DMK wants parliament to discuss former CAG official's charge
The DMK, a key member of the union government, is planning to bring a motion in parliament to discuss a former chief auditor's charge that the final CAG report on 2G spectrum was influenced by BJP leader Murli Manohar Joshi.
"The CAG report on 2G spectrum allocation seems to be influenced politically. There is political involvement in the preparation of the report. We are considering a motion in parliament to discuss the issue," T.K.S. Elangovan, spokesperson for the DMK, told IANS.
Former chief auditor R.P.Singh in recent media interviews hinted that the final CAG report on 2G spectrum allocation, putting the presumptive loss to the state exchequer at Rs.1.76 lakh crore, was prepared after CAG officials met Joshi, who then headed the Public Accounts Committee of parliament.
Elangovan said the CAG report seems to be a non-independent report, influenced by a political party.
"We will take a final decision on what kind of motion to be moved in parliament," he added.
DMK MP and former telecom minister A. Raja is the prime accused in the 2G case and Karunanidhi's daughter Kanimozhi was an accused, tried in a Delhi court by the Central Bureau of Investigation.
On Friday, retired CAG director general Singh told the media that he only pegged the 2G loss at Rs.37,000 crore, but when the final report was brought to him for signing, it had the Rs.1.76 trillion as the loss figure.

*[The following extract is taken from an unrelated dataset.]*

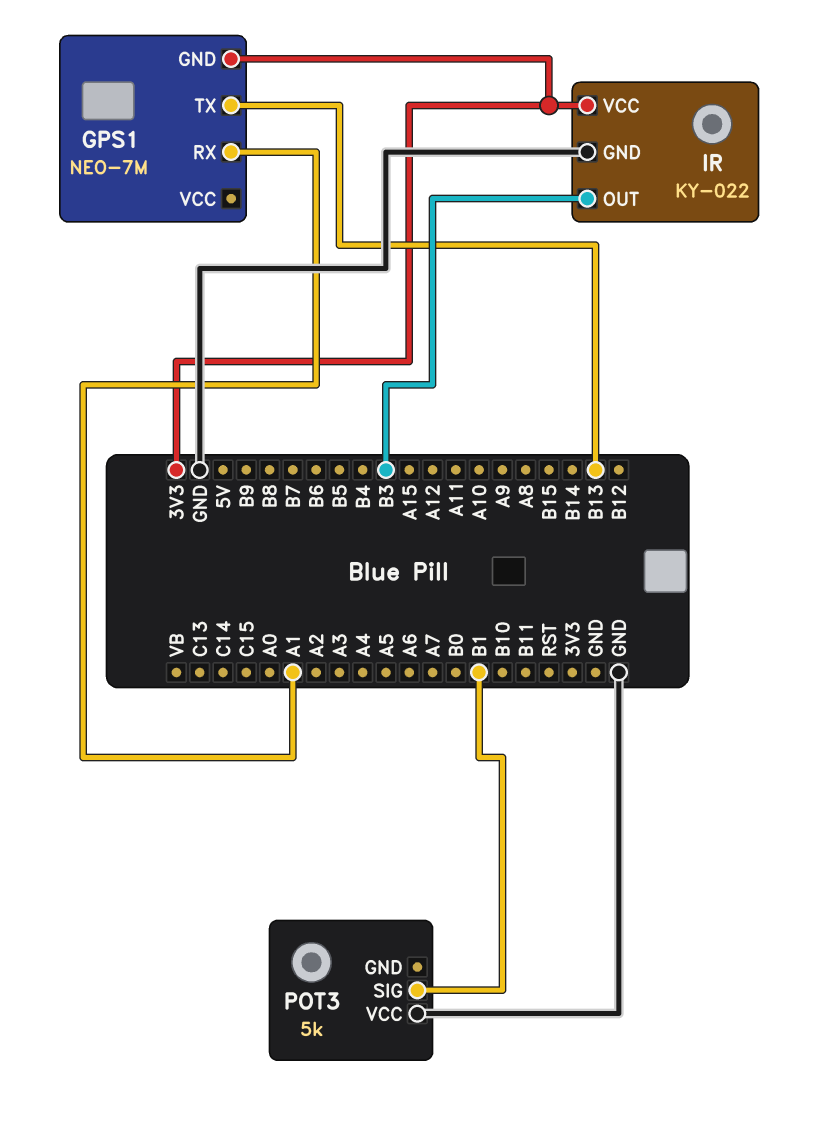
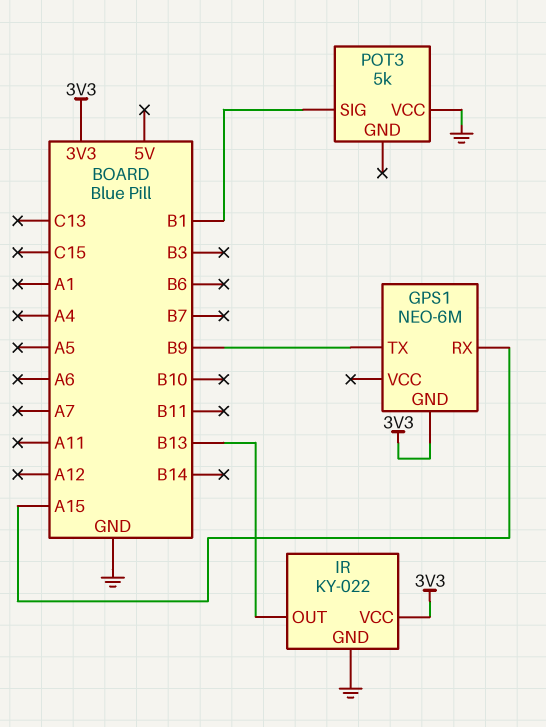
GPS1: NEO-7M -> NEO-6M
GPS1 pin RX: A1 -> A15
GPS1 pin TX: B13 -> B9
IR pin OUT: B3 -> B13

Singh also claimed that Joshi had spoken to the CAG officials a day before the CAG report was made public, implying that the BJP leader influenced the final report on the loss figure.
"This loss figure (of Rs.1.76 lakh crore) did appear before me in a draft audit report submitted by my field office. I discussed it with them. I asked for supporting documents... on what basis they were saying these are losses. They said: 'We are taking it as presumption'," Singh told a news channel.
Singh said the loss figure, according to his report, was around Rs.37,000 crore and the amount was recoverable.
"These were presumptive losses; you can dispute these as they are not the actual losses," Singh said.